If "Yes" is marked, indicate below the file number assigned to the registrant in
connection with Rule 12g3-2(b): Not Applicable



                                 EXHIBIT INDEX


                                    Exhibit


EXHIBIT NO. 1   Press release of British Sky Broadcasting Group plc
                announcing Offer Update released on 22 August 2007





  Not for release, publication or distribution in whole or in part in, into or
    from any jurisdiction where to do so would constitute a violation of the
                       relevant laws of such jurisdiction



                             RECOMMENDED CASH OFFER

                                       by

                          SKY DIGITAL SUPPLIES LIMITED

                          a wholly-owned subsidiary of

                       BRITISH SKY BROADCASTING GROUP PLC

                                      for

                                  AMSTRAD PLC

                LEVEL OF ACCEPTANCES AND EXTENSION OF THE OFFER


On 31 July 2007, Sky Digital Supplies, a wholly-owned subsidiary of Sky, made a
recommended cash offer (with a Loan Note Alternative) for the entire issued and
to be issued share capital of Amstrad.

The directors of Sky Digital Supplies are pleased to announce that, as at 3.00
p.m. (London time) on 21 August 2007, the first closing date of the Offer, valid
acceptances of the Offer had been received in respect of a total of 71,566,226
Amstrad Shares, representing approximately 85.9 per cent. of the existing issued
share capital of Amstrad.

On 31 July 2007, the directors of Sky Digital Supplies announced that they had
received irrevocable undertakings and a letter of intent to accept the Offer in
respect of 37,306,097 Amstrad Shares, representing approximately 44.8 per cent.
of the existing issued share capital of Amstrad.  Valid acceptances have been
received in respect of all of these Amstrad Shares.
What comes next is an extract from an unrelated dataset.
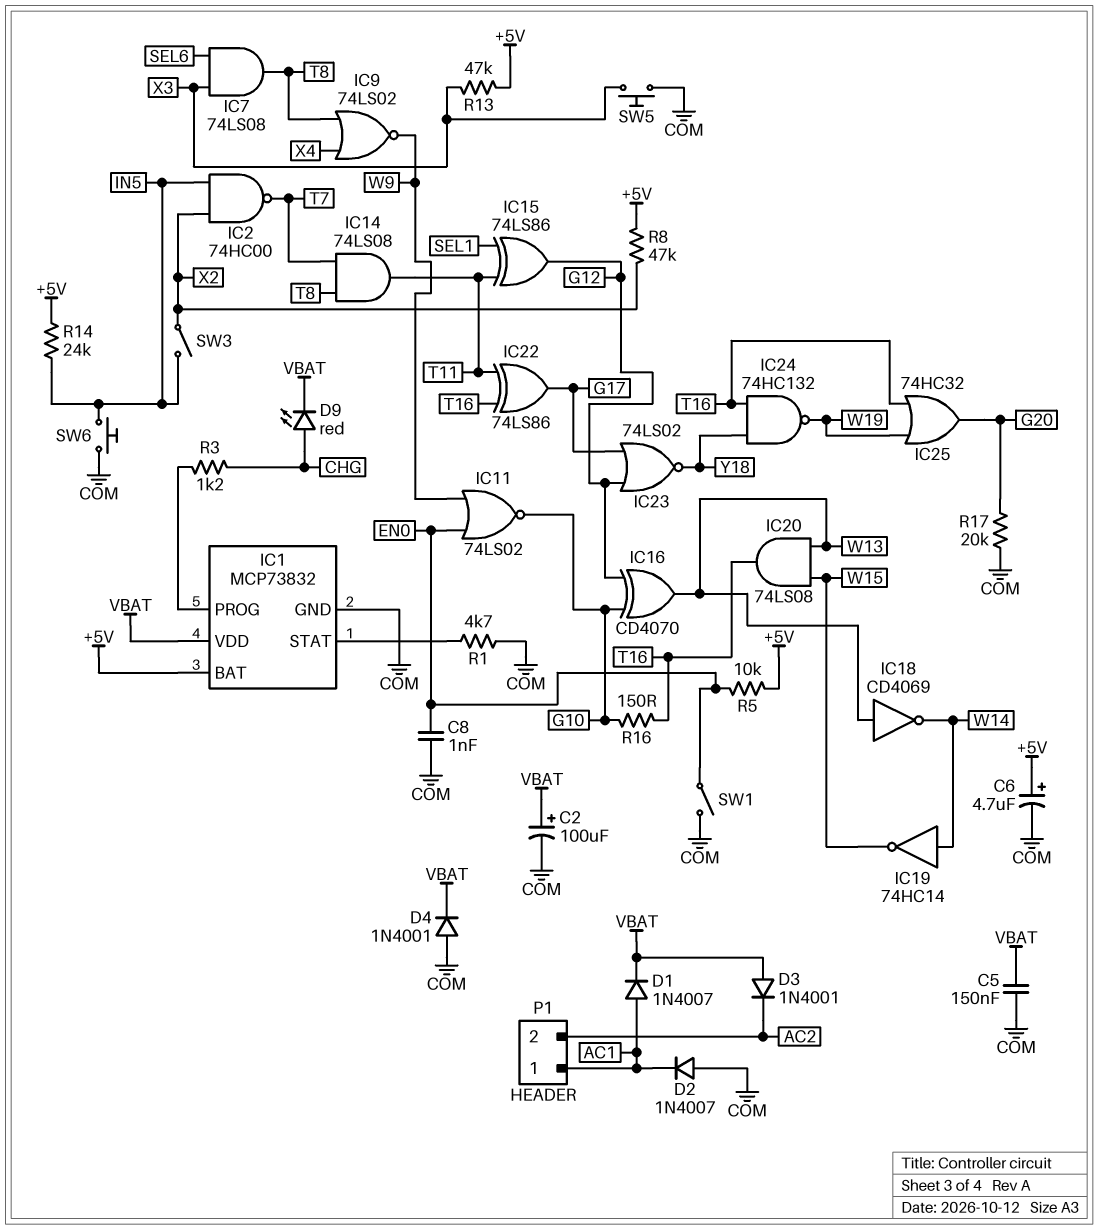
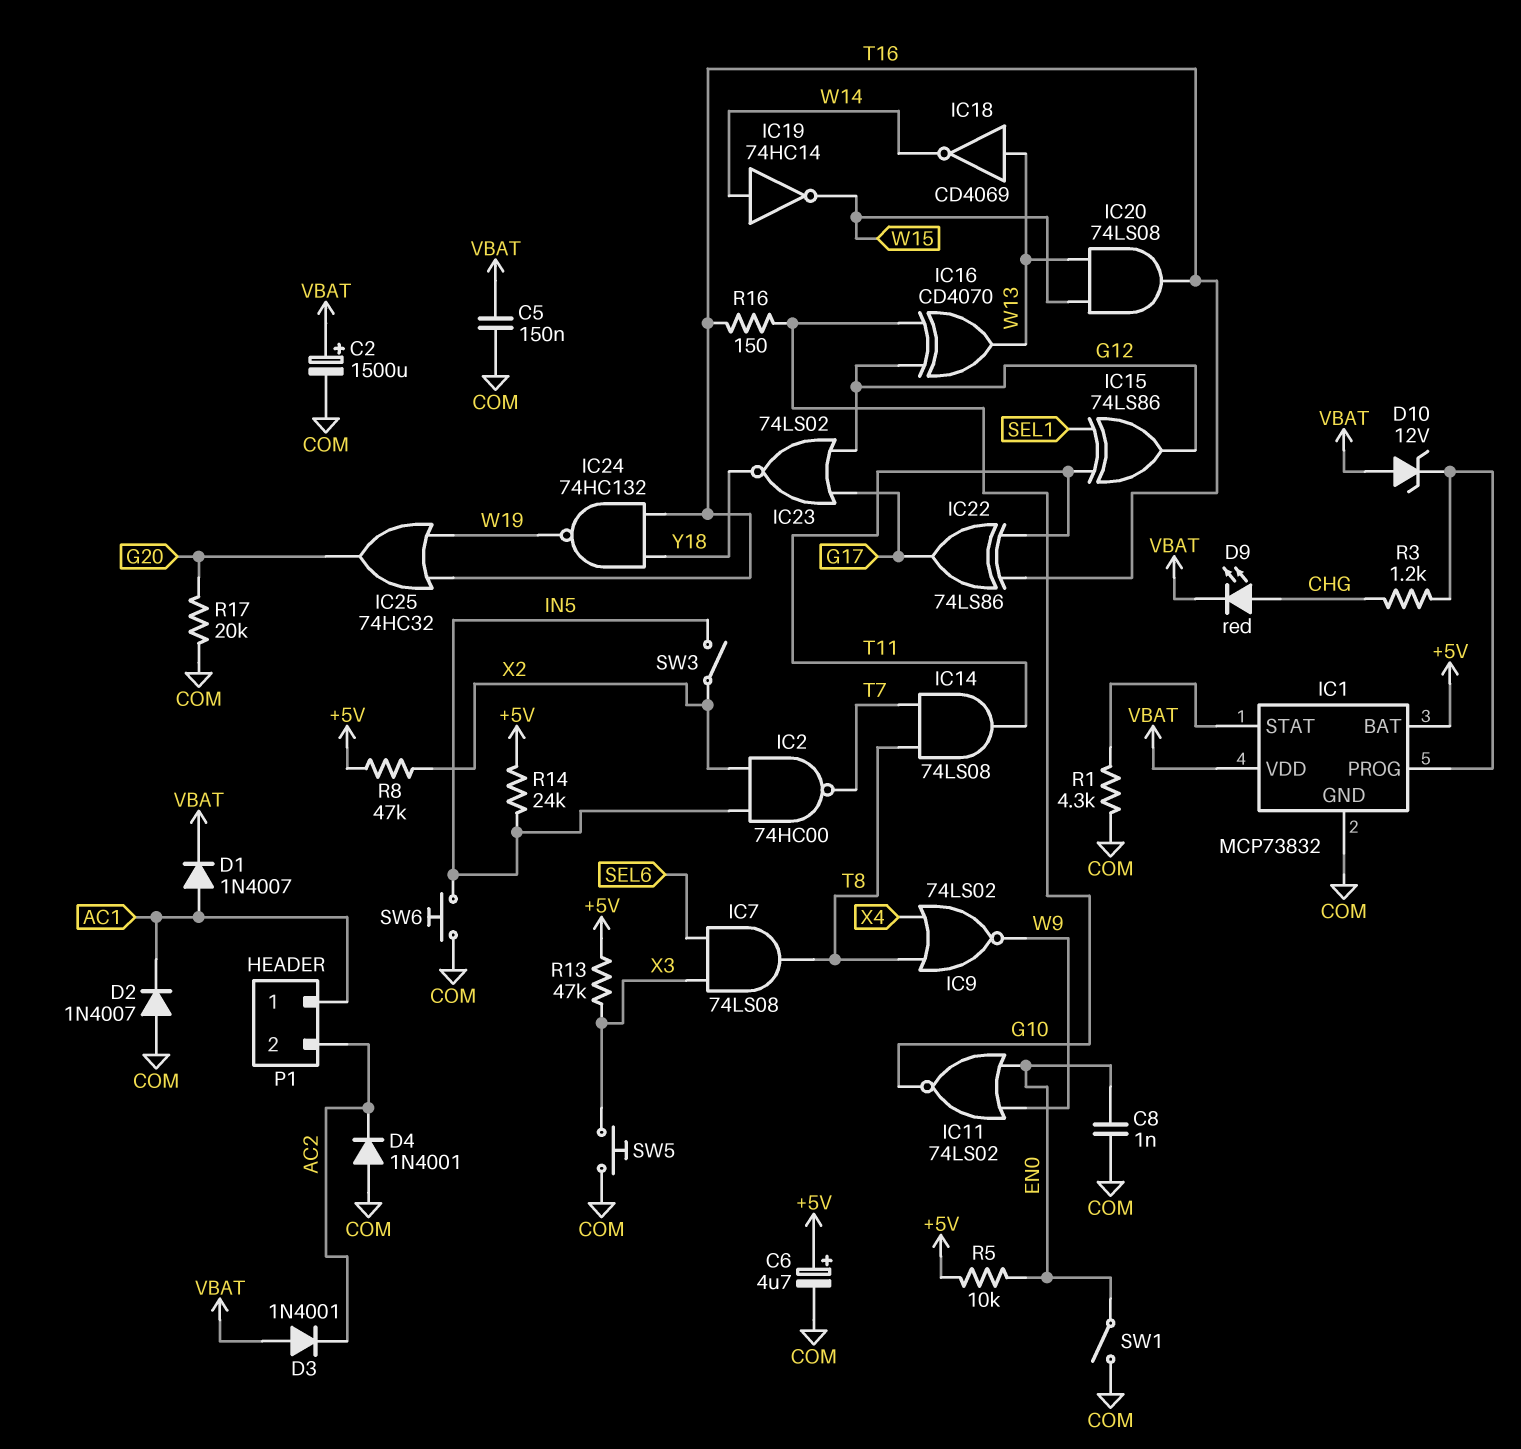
C2: 100uF (plus VBAT, minus COM) -> 1500uF (plus VBAT, minus COM)
D4: diode 1N4001 (A COM, K VBAT) -> diode 1N4001 (A COM, K AC2)
D10: none -> zener 12V (A VBAT, K IC1/PROG)
R1: 4.7k (COM, IC1/STAT) -> 4.3k (COM, IC1/STAT)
The directors of Sky Digital Supplies announce that the Offer, which remains
subject to the terms and conditions set out in the Offer Document, has been
extended for a period of 14 days and will therefore remain open for acceptance
until 3.00 p.m. (London time) on 4 September 2007.

If the Offer becomes or is declared unconditional in all respects, Sky Digital
Supplies intends to procure that Amstrad applies to the UK Listing Authority for
the cancellation of listing of Amstrad Shares on the Official List and to the
London Stock Exchange for cancellation of admission to trading of Amstrad Shares
on its market for listed securities.  The cancellation of listing and admission
to trading of Amstrad Shares would significantly reduce the liquidity and
marketability of Amstrad Shares in respect of which acceptances of the Offer are
not submitted.

Amstrad Shareholders who have not yet accepted the Offer and who hold Amstrad
Shares in certificated form are urged to complete, sign and return the Form(s)
of Acceptance by hand (during normal business hours) or by post as soon as
possible but in any event so as to be received no later than 3.00 p.m. (London
time) on 4 September 2007 by Capita Registrars at Corporate Actions, The
Registry, 34 Beckenham Road, Beckenham, Kent BR3 4TU.  Additional Forms of
Acceptance are available from Capita Registrars, by telephoning 0870 162 3121
or, if calling from outside the UK, on +44 208 639 3399.  If you hold your
Amstrad Shares in uncertificated form (that is, in CREST) you are urged to
accept the Offer by TTE Instructions as soon as possible and, in any event, so
as to be settled not later than 3.00 p.m. (London time) on 4 September 2007.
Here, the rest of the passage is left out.